Le Brésil, House of Cards ? On peut parier qu’il finira comme Anaconda, avec Lula neutralisant les hyènes de la Guerre hybride dans une étreinte de cobra.
Jamais, dans le monde moderne, il n’a été aussi facile d’ « abolir le peuple » et d’éradiquer tout simplement 54 millions de votes exprimés dans une élection présidentielle libre et honnête.
Après un marathon mémorable, le Sénat brésilien a voté la procédure contre la présidente Dilma Rousseff pour « crimes de responsabilité » liés à un présumé « maquillage » du budget national. Le point culminant d’un processus interminable qui a commencé avant même la réélection, fin 2014, de Dilma Rousseff, élue avec 54 millions de voix. J’ai décrit la bande de responsables de ce que la créativité brésilienne a appelé « golpeachment », un mélange de « coup » et de mise en accusation, par les « hyènes de la Guerre hybride » (stratégie militaire qui combine guerre conventionnelle, non-conventionnelle et cyberguerre – NDT).
Le golpeachment soutenu par ce Collège Electoral Inquisitoire, a propulsé la Guerre hybride à de nouveaux niveaux. La Guerre hybride, appliquée au Brésil, a utilisé des éléments classiques de la révolution de couleur. Bien sûr, il n’y a pas eu besoin de zones d’exclusion aérienne ou d’impérialisme humanitaire pour « protéger les droits humains », ni, non plus, d’incitation à la guerre civile. Mais, considérant le haut niveau de résistance de l’État-victime, dont la société civile est très dynamique, les instigateurs de la Guerre hybride, dans ce cas, ont parié sur une combinaison de capitulation – et trahison – des élites locales, avec les « protestations pacifiques » et la campagne incessante des grands médias. Appelons ça une « guerre civile feutrée ».
Rousseff peut être accusée d’erreurs économiques sérieuses et d’être incapable d’articulation politique au milieu de la fosse à requins qu’est la politique brésilienne (immensément corrompue). Mais elle, elle n’est pas corrompue. Elle a fait une grave erreur en combattant l’inflation, laissant monter les taux d’intérêts à un niveau non viable, elle est le bouc émissaire (facile) de la récession au Brésil.

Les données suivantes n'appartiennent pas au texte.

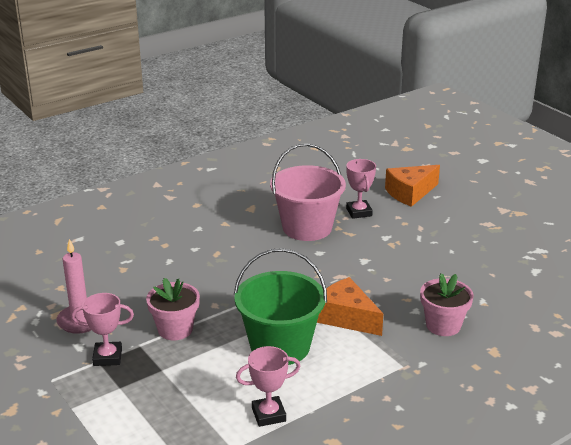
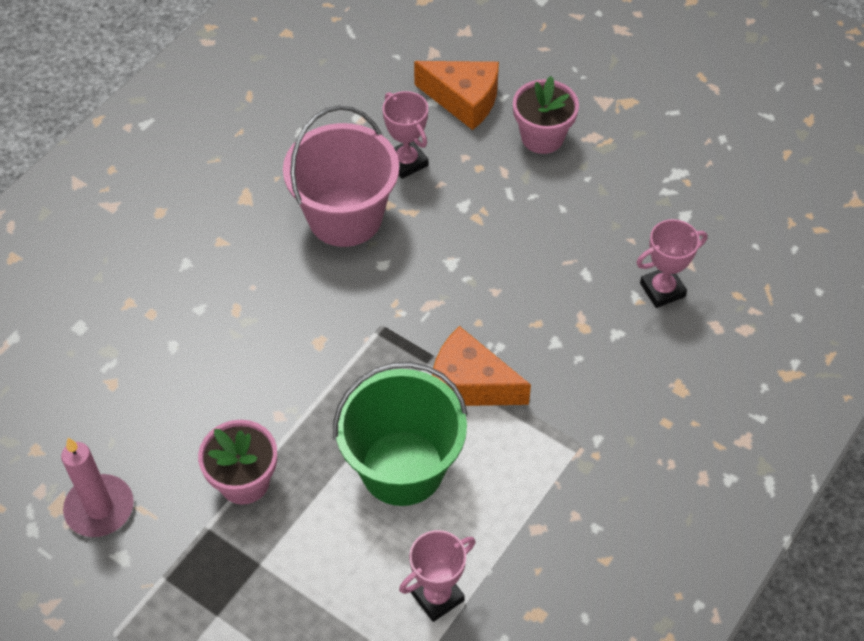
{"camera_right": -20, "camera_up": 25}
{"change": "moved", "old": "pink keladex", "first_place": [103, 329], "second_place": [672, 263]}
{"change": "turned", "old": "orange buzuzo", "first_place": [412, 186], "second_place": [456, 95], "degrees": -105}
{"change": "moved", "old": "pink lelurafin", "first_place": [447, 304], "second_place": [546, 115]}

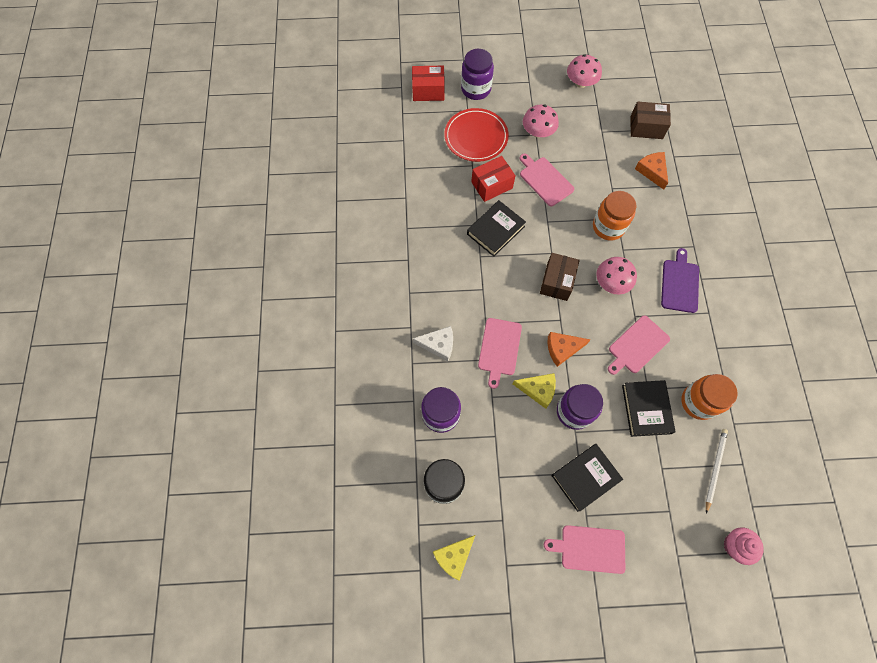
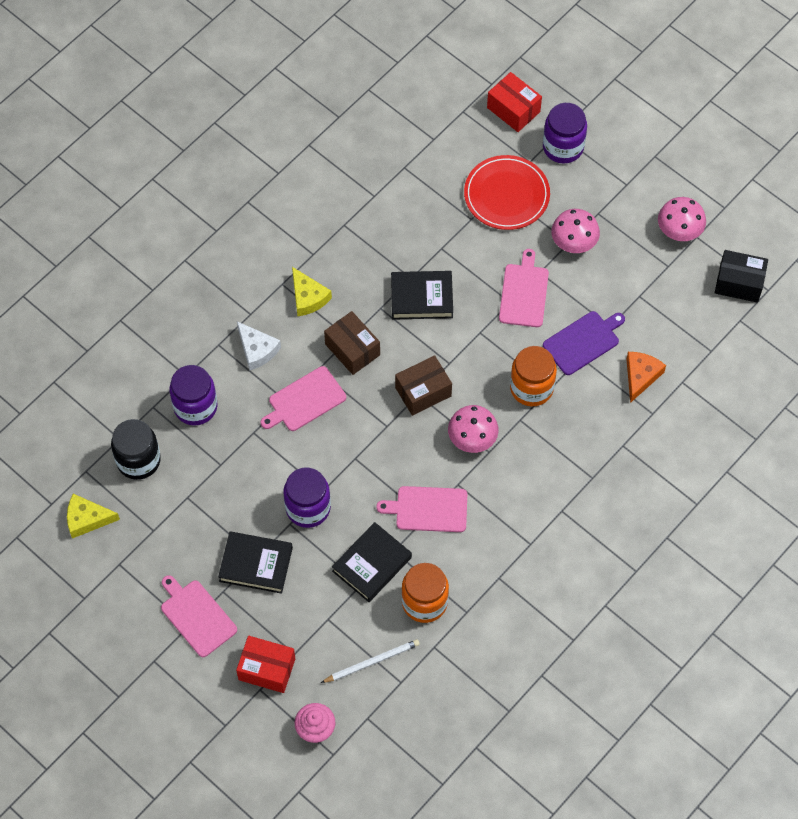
{"camera_right": 45, "camera_up": -5}
{"change": "moved", "old": "red dobulux", "first_place": [493, 179], "second_place": [265, 664]}
{"change": "moved", "old": "yellow buzuzo", "first_place": [534, 391], "second_place": [312, 291]}
{"change": "removed", "old": "orange buzuzo", "first_place": [569, 349]}
{"change": "moved", "old": "brown dobulux", "first_place": [650, 120], "second_place": [352, 343]}
{"change": "moved", "old": "purple pibege", "first_place": [680, 280], "second_place": [584, 343]}
{"change": "added", "new": "black dobulux", "second_place": [741, 276]}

On peut la critiquer pour n’avoir pas eu un plan B pour combattre la récession. Le Brésil s’appuie essentiellement sur deux piliers : l’exportation des produits de base et la dépendance des entreprises locales au biberon étatique. L’infrastructure est, en général, mauvaise, à quoi il faut ajouter ce qui est décrit comme le « coût brésilien » du business. Avec l’écroulement de la production, les fonds publics ont été réduits et tout a été paralysé – crédit, investissement, consommation.
Le prétexte de la destitution de Rousseff – le soi-disant transfert de fonds des banques publiques au Trésor pour maquiller l’ampleur du déficit fiscal – est, au mieux, léger. Toute administration occidentale le fait, y compris celles de Clinton, Bush et Obama.
L’opération Car Wash, lancée il y a deux ans, était censée révéler la corruption du système politique brésilien, comme l’implication des dirigeants du géant pétrolier Petrobras, les compagnies BTP brésilienne et le financement de la campagne politique. Car Wash n’avait rien à voir avec l’organisation d’un golpeachment. Cependant, on s’est trouvé face à deux autoroutes parallèles aboutissant à une seule destination : la criminalisation du Parti des Travailleurs et l’assassinat, définitif si possible, de Rousseff et son mentor, l’ex-président Lula.
Quand le golpeachment a atteint la chambre basse du Congrès – un spectacle affligeant – Rousseff a été étripée par les hyènes de la Guerre hybride de l’espèce BBC. En anglais, BBC veut dire « balle, bible et troupeau », « balle » se référant à l’industrie de l’armement et de la sécurité privée, « bible » à pasteurs et fanatiques évangélistes, et « troupeau » au puissant lobby agro-industriel.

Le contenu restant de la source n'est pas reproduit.